To understand what lies ahead for the reverse splitters, we must sharpen our lens.

I asked my senior analyst, Martin Hutchinson, to solve the stock split conundrum for us.

If the market is indeed sending as a message, you deserve to know what it is.

Hutch’s full report is below.

Ahead of the tape,

Louis Basenese
Chief Investment Strategist, Wall Street Daily


 


Question: Martin, you’ve agreed to help us compile a library of the most important investment catalysts. These are baseline concepts that every investor should know. Today, we’ll be discussing stock splits. So let’s jump right in now, Martin. Let’s start at the beginning. What’s a stock split?

Martin Hutchinson: There are two types of stock splits. You can have a stock split, or you can have a reverse stock split.

In a stock split, a regular type, they offer you a deal whereby one old share gets you two new shares, five new shares, 10 new shares. So you end up with more shares than you started with… twice, five times or 10 times as many. These are used when the share price has risen too high and made it unattractive for retail investors to participate.

For example, you’ve got Amazon and Google both near $1,000. A hundred shares for normal round lots in those cost you close to $100,000.

Ideally, you want a share price in double digits — maybe the lowest double digits, $20s and $30s. That attracts small investors, who can buy round lots of 100 shares and feel like they’re probably betting on a level playing field with the big guys.

If you’re a company trying to attract a full range of investors, you want a share price that’s somewhere in that $20–30 range. So companies, where their shares are trading at $100 or $200, will often do stock splits to bring the share price down to $20-something. Because if you start with one share at $200 — and then you do a 10-to-1 stock split, what you end up with is 10 shares at $20.

By and large, stock splits are a bullish signal that management thinks the business and the share price are going to go on growing. You wouldn’t do a stock split if you thought the price was then going to decline. Investors by and large take it as a bullish signal, so you’ll find that the share price generally goes up around a stock split.

When it’s announced, it’ll go up a bit. And then it maybe go up more as the stock is split and more retail investors come in at the new $20 or $30 price.

Question: So say you’re holding a stock, Martin, and you’re already a shareholder. Then they announce a stock split. While it may seem like your share price has just gone down, this is actually really favorable for you as the shareholder.

Martin Hutchinson: Yeah, it’s great.
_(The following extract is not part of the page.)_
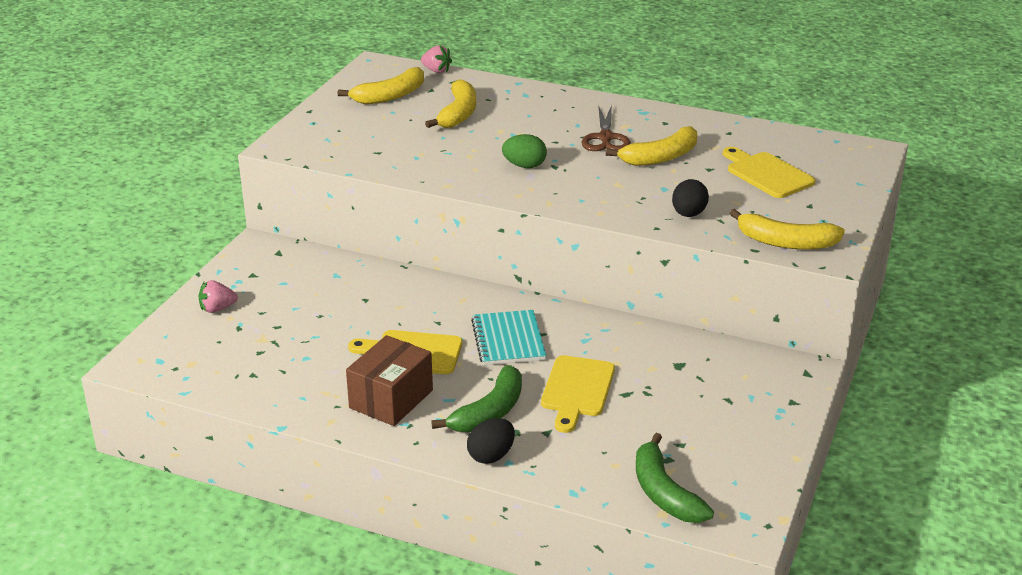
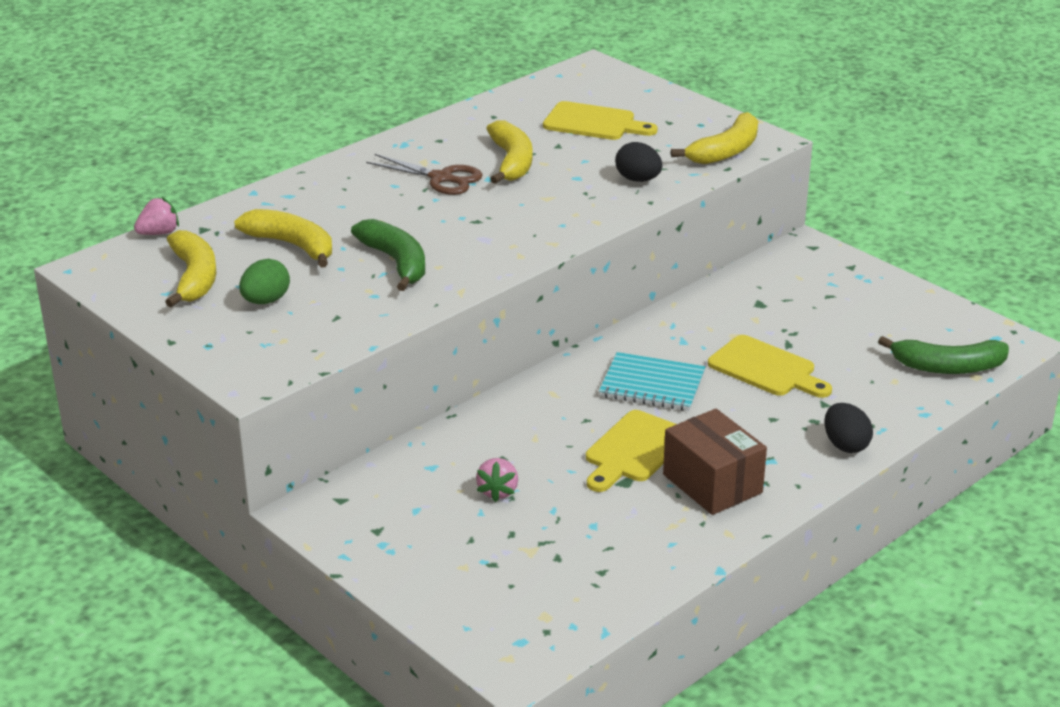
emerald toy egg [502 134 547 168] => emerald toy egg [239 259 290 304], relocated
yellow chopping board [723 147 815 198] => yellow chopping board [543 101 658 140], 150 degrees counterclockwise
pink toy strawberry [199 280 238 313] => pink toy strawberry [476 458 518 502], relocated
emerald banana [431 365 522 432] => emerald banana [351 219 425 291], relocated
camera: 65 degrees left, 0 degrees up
You’ve ended up with, firstly, many more shares. And secondly, usually with a higher share price — adjusted for the increased number of shares. Your $200 one share will go to perhaps 10 shares at $25 each. So you’ve ended up with a package worth $250.
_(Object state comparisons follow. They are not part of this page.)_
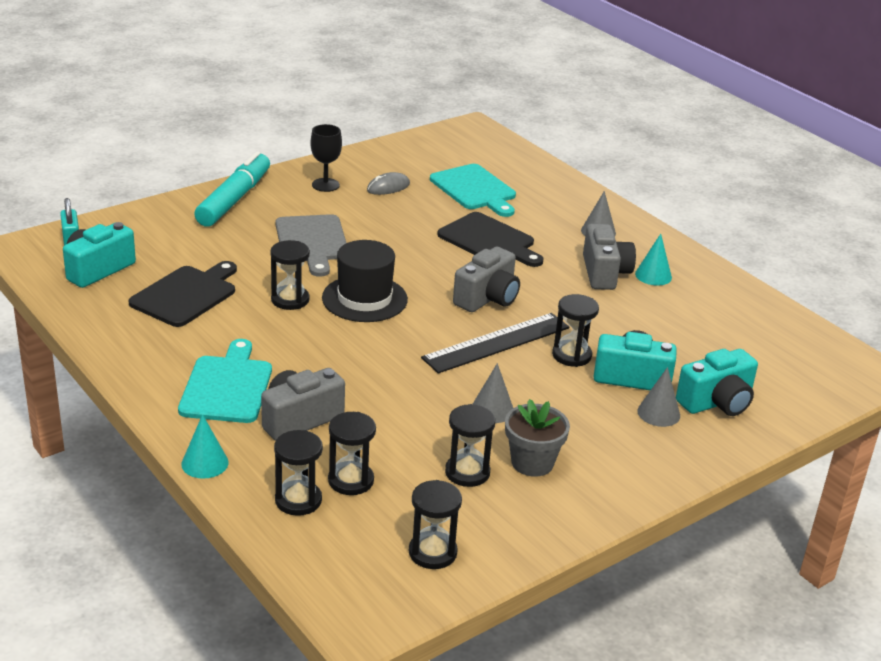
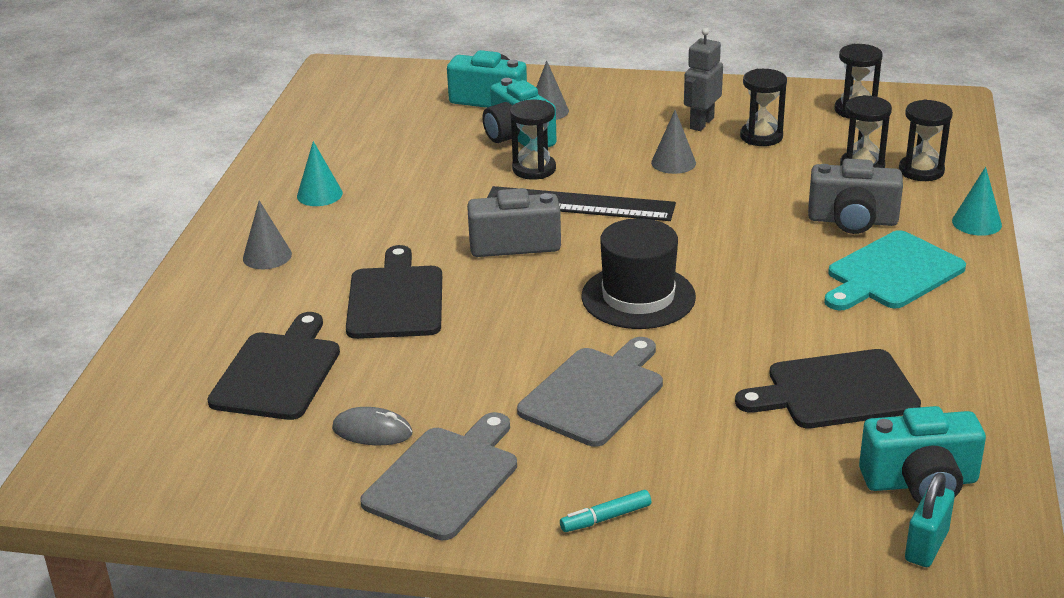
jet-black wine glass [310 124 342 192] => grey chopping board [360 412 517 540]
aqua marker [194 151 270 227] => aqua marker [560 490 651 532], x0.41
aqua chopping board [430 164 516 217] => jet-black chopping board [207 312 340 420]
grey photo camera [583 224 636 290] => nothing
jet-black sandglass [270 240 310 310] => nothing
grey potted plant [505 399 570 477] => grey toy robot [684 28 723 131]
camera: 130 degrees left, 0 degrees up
Question: Now, all that’s happening really is there are just more shares out there in the market. Is that what’s happening when the stock splits?

Martin Hutchinson: That’s really all that happens, yes. There’s no cash changing hands at all. It’s just that there are now more shares. Of course, the liquidity is thereby increased often. If you’re Amazon or Google at $900 and a market capitalization of $500 billion, you don’t have to worry about liquidity. But normal folk do. So a stock split increases it.

Question: Now, in my experience I’ve never seen a stock split that was actually having some problems with their core business also. I’ve never seen a share price move down from, say, $200 to $100, and then all of a sudden the company decides to split shares.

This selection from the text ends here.